Vía Subcutánea (v.s.c.)
La v.s.c. es la de elección para la administración de fármacos en aquellos pacientes que no pueden o tienen dificultad para la toma de medicación por vía oral. Es sencilla, eficaz y está exenta de riesgos. Su uso se realizará en pacientes que presenten dificultades para la ingesta oral o para obtener una mayor eficacia en el control del dolor. Estaría contraindicada en situaciones de edema generalizado e intenso, circulación periférica muy disminuida (shock), coagulopatías e infecciones de repetición en el punto de inserción.
Formas de Utilización de la v.s.c.
- Infusión subcutánea intermitente: Es la forma técnicamente más sencilla y accesible a los equipos de atención primaria. Puede realizarse mediante punción reiterada o administración intermitente a través de una palomilla colocada en la zona subcutánea, cubierta con un apósito transparente. La medicación se administra con la frecuencia que determine la biodisponibilidad del fármaco (p. ej., cloruro mórfico y midazolam cada 4 h). Se recomienda cambiar el punto de inserción cada 4-7 días.
- Infusión subcutánea continua: La existencia de dispositivos para la infusión continua facilita el cuidado del paciente en el domicilio.
- Infusores elastoméricos desechables: Disponen de un globo de látex que libera el fármaco a un flujo continuo. Permiten asociar fármacos (no más de tres para evitar problemas de precipitación).
- Bombas electrónicas externas: De escaso uso en atención primaria por su coste y baja disponibilidad.

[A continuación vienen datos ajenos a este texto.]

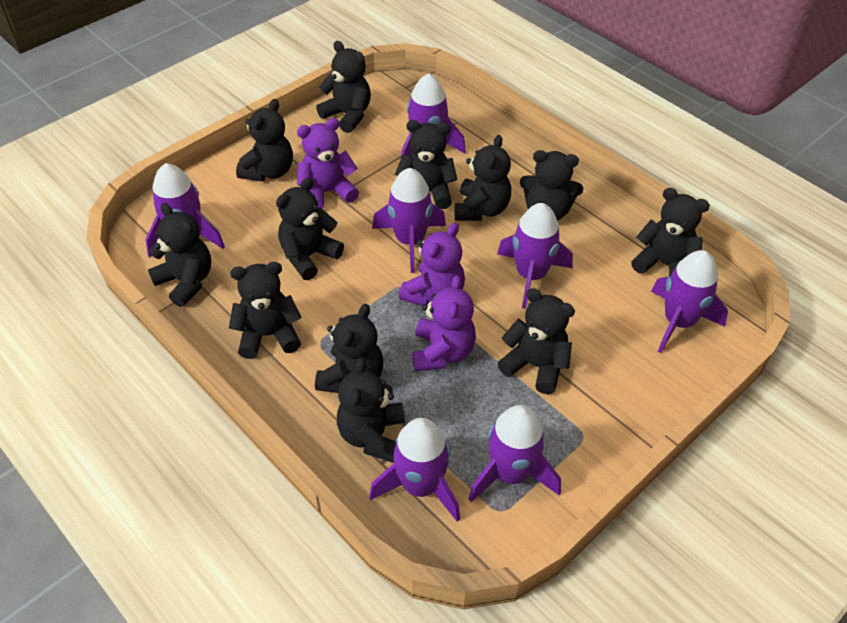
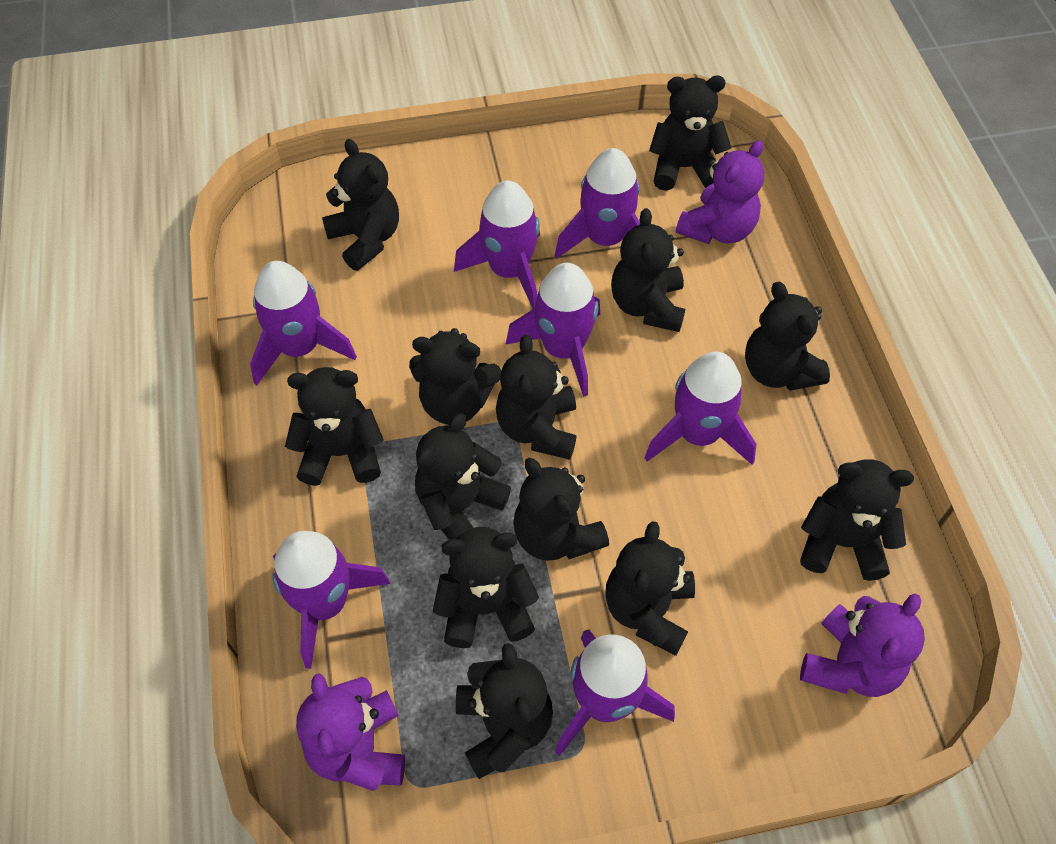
black teddy bear: 12 -> 13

El procedimiento implica cargar la medicación en una jeringa, conectarla al infusor, insertar la palomilla y purgar el sistema. Se recomienda revisar diariamente el punto de inserción para detectar complicaciones locales, que son raras y se solucionan cambiando el punto.
Cuando no se dispone de infusores, puede procederse a la administración continua de los fármacos utilizando un sistema de sueroterapia, diluyendo los fármacos en suero conectado a una vía subcutánea.

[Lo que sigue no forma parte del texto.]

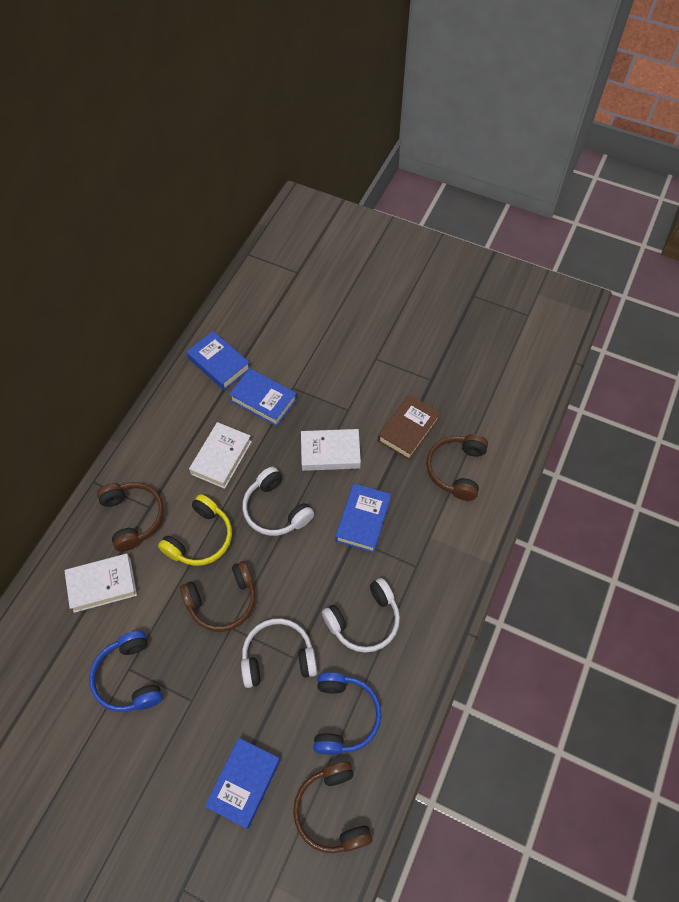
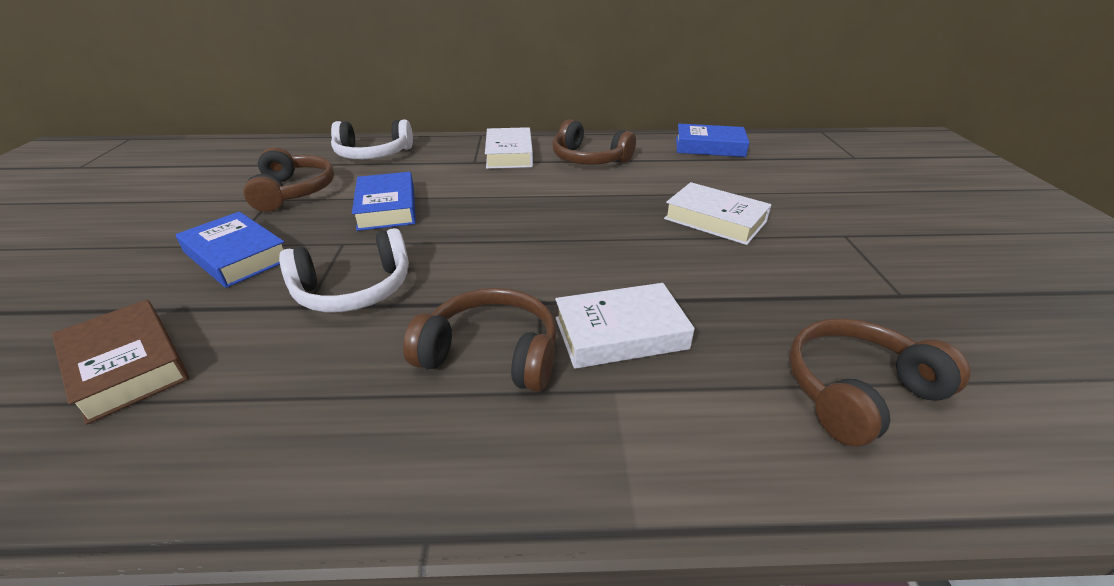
blue book: 4 -> 3
blue headphones: 2 -> 0
white headphones: 3 -> 2
yellow headphones: 1 -> 0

Apoyo Integral al Paciente y la Familia
El cuidado del proceso de morir va más allá de la exclusiva administración de fármacos. El paciente precisa percibir que no es ni va a ser abandonado, que sigue siendo importante y que la labor de los profesionales es cuidar sus últimos momentos. Se deben respetar las opiniones del paciente y adaptar los planes de cuidado a sus expectativas y deseos, especialmente favoreciendo el cumplimiento de los deseos de permanecer en su domicilio.
La familia es la responsable de la toma de decisiones cuando el paciente es incompetente, y para ello debe estar correctamente informada. La educación-información y la actitud de los profesionales sanitarios ayudan a desdramatizar la situación. La información debe comprender los contenidos técnicos mínimos para que el cuidado pueda llevarse a cabo en el domicilio. Es recomendable favorecer la expresión de las emociones, las dudas y los miedos. La información sobre los trámites administrativos post mortem alivia ansiedades.
En definitiva, el cuidado de la persona durante el proceso de morir afecta a las creencias de los profesionales sobre el respeto humano y moviliza las sensibilidades más profundas para entender que «el cuidado del moribundo es mimar los últimos momentos de la vida para hacer menos penosa la despedida».